OWL: A Productivity Library for OptiX

Build Status:

What is OWL?

OWL is a convenience/productivity-oriented library on top of OptiX (version 7 and newer), and aims at making it easier to write OptiX programs by taking some of the more arcane parts of that job (like knowing what a Shader Binding Table is, and how to actually build it), and allowing the user to do that in a much, much simpler way. For example, assuming the node graph (ie, the programs, geometries, and acceleration structures) have already been built, the shader binding table (SBT) can be built and properly populated by a single call owlBuildSBT(context).

In addition, OWL also allows for somewhat higher-level abstractions than native OptiX+CUDA for operations such as creating device buffers, uploading data, building shader programs and pipelines, building acceleration structures, etc.

Who is OWL designed/intended for?

OWL is particularly targetted at two groups of users: First, those that do want to use GPU Ray Tracing and RTX hardware acceleration, and that are comfortable with typical GPU concepts such as GPU memory vs device memory, ray tracing pipeline, shader programs, and some CUDA programming - but that are not "Ninja" OptiX/Vulkan/DirectX users, and might not be 100% sure about the most nitty-bitty grits of details on SBT data layout and order, or on just how exactly to do the BVH compaction, how exactly to deal with async launches or refitting, etc.

Second, it targets those that do know all these concepts, but would rather spent their time on the actual shader programs and functionality of the program, rather than on doing and all the low-level steps themselves; ie, those that are willing to trade a bit of low-level control (and maybe some tiny amount of performance) for higher developing productivity.

A Simple OWL Example

As an example of how easy it is to use OWL to build OptiX data strucutres, the following example code snippet takes a host-based triangle mesh and:

• uploads the index and vertex buffer to the active GPU(s)
• creates a triangle mesh geometry with a sample 'color' SBT entry
• puts this mesh into a triangle bottom-level accel structure (BLAS)
• builds that acceleration structure, including BVH compaction
• creates an instance with an instance transform, and finally
• builds and returns an instance acceleration structure over that.

Note how this little example will do these step: including data upload, set-up of build inputs, BVH construction, BVH compaction, and everything else that's required for this.

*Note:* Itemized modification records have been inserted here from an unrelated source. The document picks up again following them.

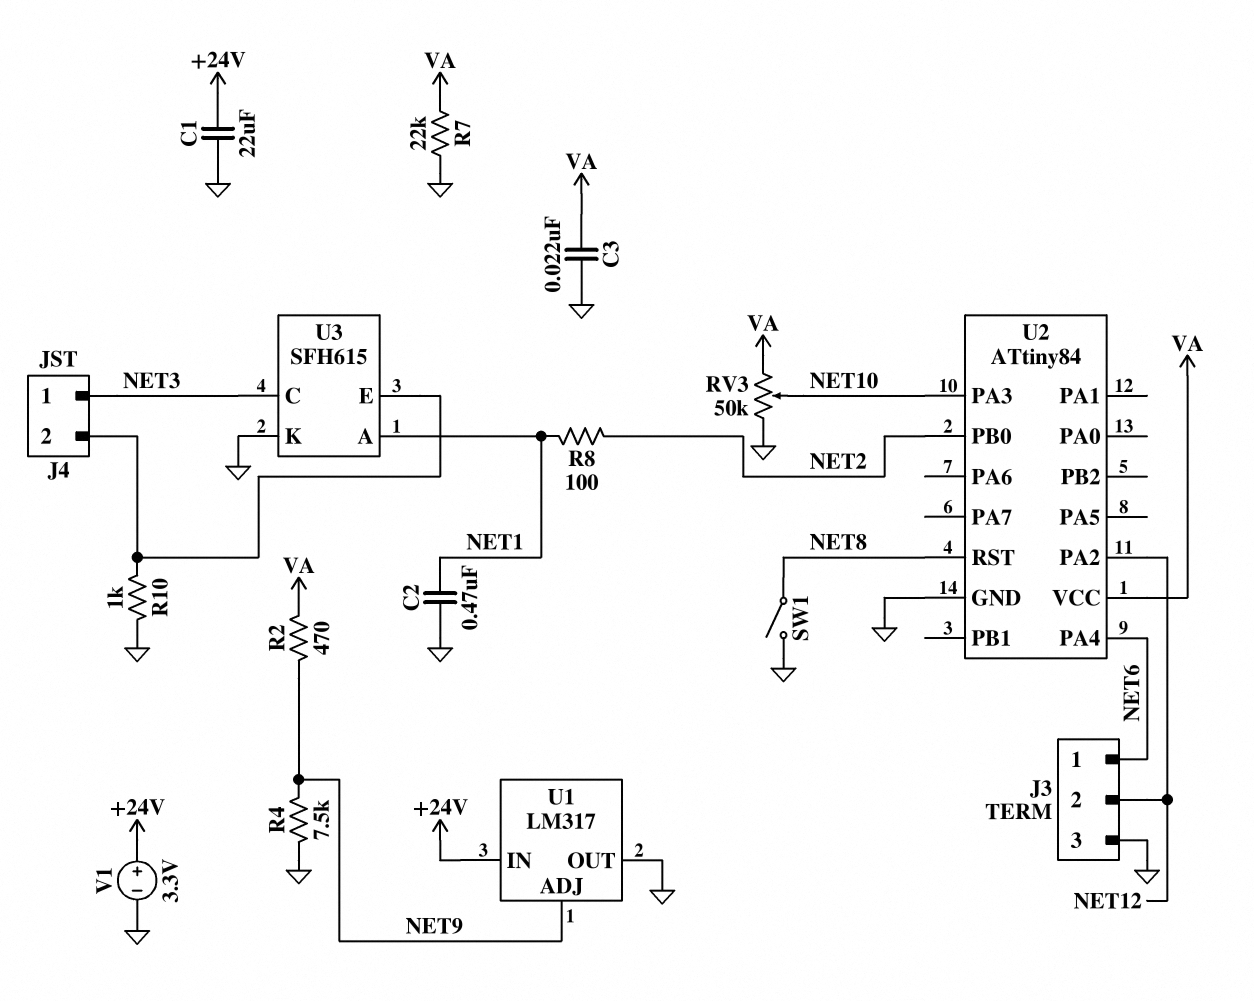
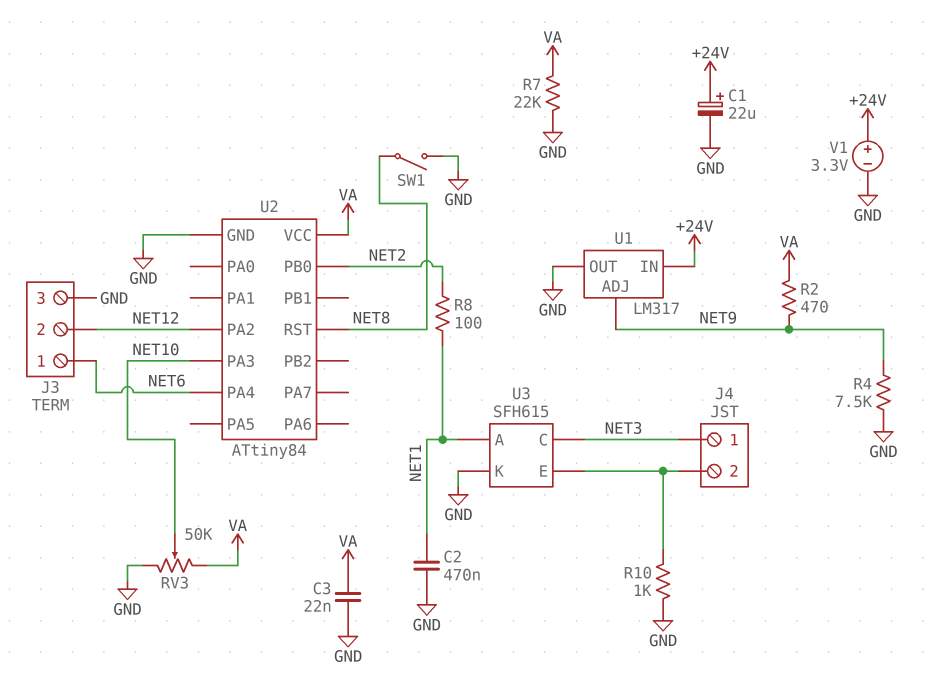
C1: 22uF (+24V, GND) -> 22uF (plus +24V, minus GND)

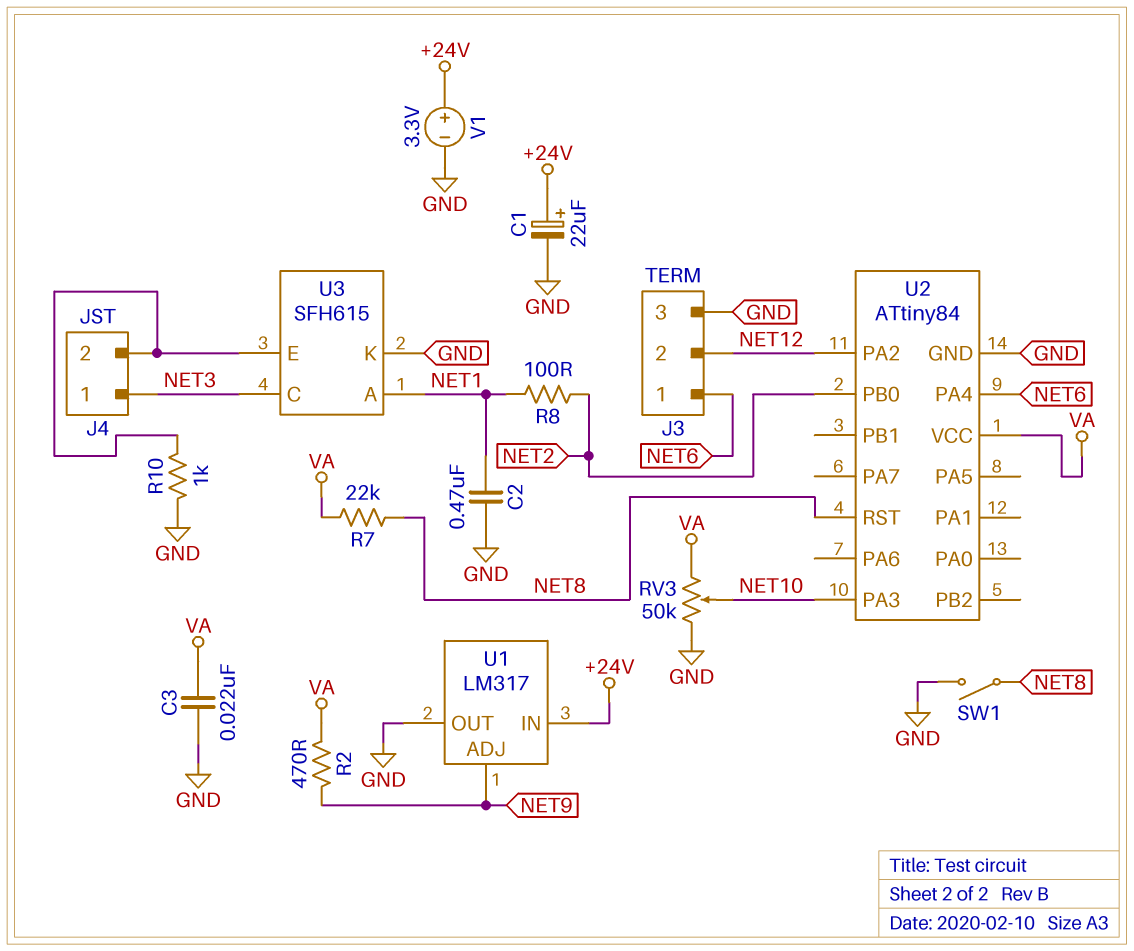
R4: 7.5k (GND, NET9) -> none
R7: 22k (GND, VA) -> 22k (NET8, VA)

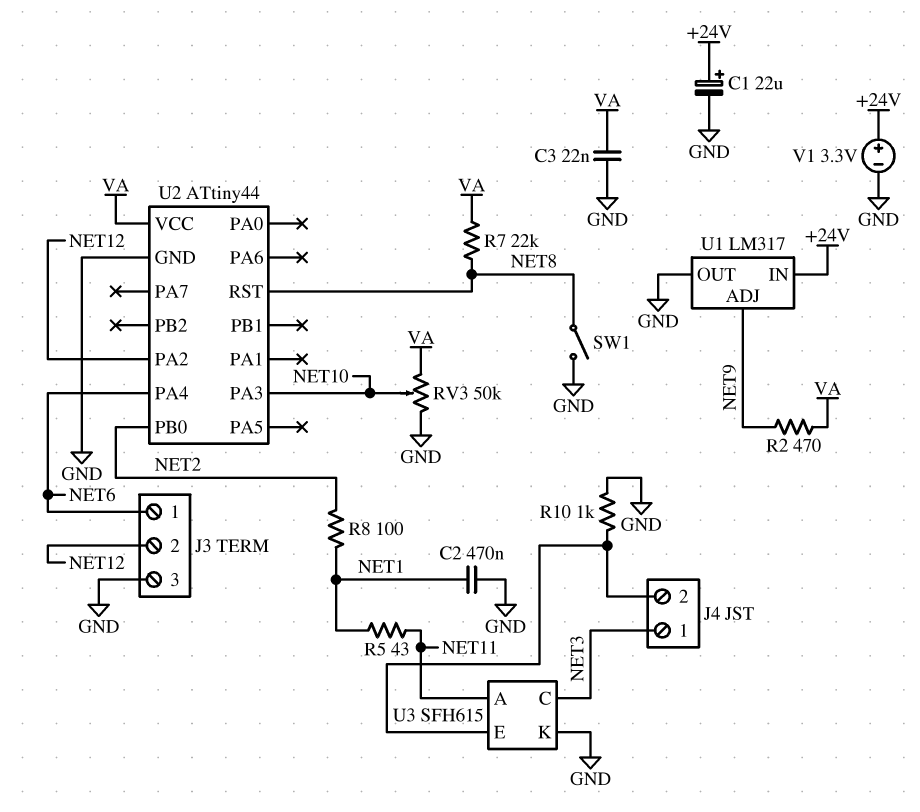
R5: none -> 43 (NET1, NET11)
U2: ATtiny84 -> ATtiny44
U3 pin A: NET1 -> NET11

Though still a relatively benign example, doing the same in low-level CUDA and OptiX code would result in significantly more code that the user would have to write, debug, and maintain.

/* simple sample of setting up a full geometry, BLAS and
   IAS for a simple single-triangle mesh model */
OWLGroup buildBlasAndIas(mat3x4f             &instXfm,
                         std::vector<float3> &vtx,
                         std::vector<int3>   &idx,
						 float3               color)
{
   /* upload the buffers */
   OWLBuffer vtxBuffer
      = owlDeviceBufferCreate(ctx,OWL_FLOAT3,
	                          vtx.size(),vtx.data());
   OWLBuffer idxBuffer
      = owlDeviceBufferCreate(ctx,OWL_INT3,
	                          idx.size(),idx.data());

   /* create triangle mesh geometry */
   OWLGeom mesh = owlGeomCreate(ctx,myMeshGT);
   owlTrianglesSetVertices(mesh,vtxBuffer,vtx.size(),
                          /*stride+ofs*/sizeof(vtx[0],0);
   owlTrianglesSetIndices(mesh,vtxBuffer,vtx.size(),
                          /*stride+ofs*/sizeof(idx[0]),0);

   /* create and build triangle BLAS */
   OWLGroup blas = owlTrianglesGroupCreate(ctx,1,&mesh);
   owlGroupBuildAccel(blas);

   /* create and build instance accel struct (IAS) */
   OWLGroup ias = owlInstanceGroupCreate(ctx,1,
       /* instantiated BLASes */&blas,
       /* instance IDs:       */nullptr,
	   /* instance transforms */&instXfm);
   owlGroupBuildAccel(ias);
   return blas; // that's it!
}

Of course, even with OWL there's still much more that needs to be done for a full renderer: For example, in this code we assumed that a context (ctx) and a geometry type for this mesh (myMeshGT) have already been created; the user also still has to set up the programs, create frame buffer and launch data, build the programs (owlBuildPrograms()), the pipline (owlBuildPipeline()), and the SBT (owlBuildSBT(ctx)), etc.

OWL Features

As stated above, OWL explicitly aims for helping entry-level or casual RTX users get started, and get working productively with OptiX and RTX without having to first become an OptiX "Ninja".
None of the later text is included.